Watchdog Accuses Kazakhstan of Flouting Labor Rights
The report documents “harassment, surveillance, and, in some cases, spurious legal prosecution or dismissals in apparent retaliation for labor activism.”
Based on interviews with 55 union leaders, labor activists and workers in nine cities—including in the oil and gas sector in western Kazakhstan and the industrial heartland in the center and northeast—the study reveals cases of harassment and intimidation of workers by the authorities and employers to deter them from joining independent trade unions.
It cites cases of workers fired for taking industrial action — a ‘disproportionate disciplinary sanction,’ HRW says — and instances of surveillance of independent union leaders and activists by the security services.
Larisa Kharkova, president of the Confederation of Independent Trade Unions, recalled how on a trip to western Kazakhstan in March this year she was “surrounded in Aktau — day and night” by intelligence agents, and during her meetings with union members “we were sitting there, talking, and we could see how [the security agents] drove up and photographed us.”
Kharkova also explained how a new trade union law enacted in 2014 had “paralyzed” the work of her confederation’s members, independent labor unions which were denied re-registration under burdensome new requirements.
In its report, HRW raised concerns over that law and over a new labor code passed last year in the teeth of opposition from independent trade unions and concerns voiced by the International Labor Organization.
“The new laws in Kazakhstan have created obstacles for worker organizing, restrictions on collective bargaining, and have made it difficult for workers to protect their rights by going on strike,” Mihra Rittmann, HRW researcher and the report’s author, said in a video accompanying the release. The watchdog call on Astana to amend the trade union law and the labor code.
The government has portrayed both pieces of legislation as designed to shore up workers’ rights. Astana also says it has become more responsive to workers’ concerns and the protection of their rights following a bout of fatal violence in the town of Zhanaozen in December 2011, which spiraled out of a protracted oil strike which the government later admitted to mishandling.
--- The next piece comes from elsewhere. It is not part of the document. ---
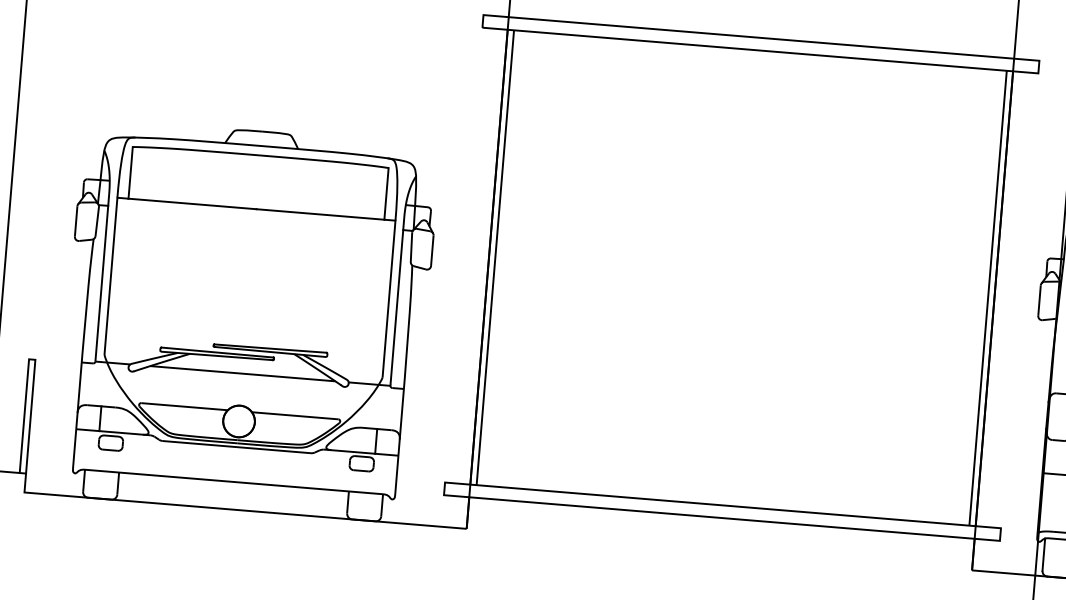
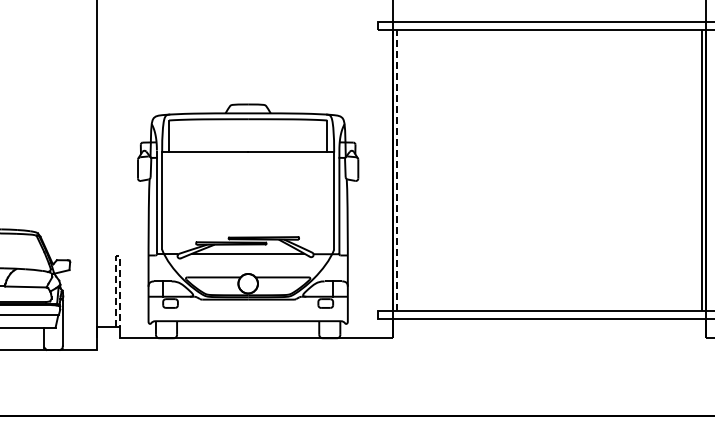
line: (495, 258) -> (397, 170), solid -> dashed
line: (33, 360) -> (118, 256), solid -> dashed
Sixteen civilians died in clashes with security forces, who used live fire against protesters in unrest which the government ultimately portrayed as a bid to overthrow President Nursultan Nazarbayev.
This fall, the authorities acted promptly to quell any potential for labor unrest in restive Zhanaozen, rapidly settling a strike that broke out over pay at a company servicing the oil sector.
HRW urged Astana to “respect the rights of workers to associate, organize, and form unions,” and “foster an environment that protects, not punishes, labor rights activists for defending workers’ rights in Kazakhstan.”
“Robust trade unions are a trademark of a democratic society based on respect for human rights, and essential to the defense of workers’ rights and interests in the workplace,” Rittmann said. “Workers in Kazakhstan are entitled to organize and defend their interests without fear of harassment and reprisal.”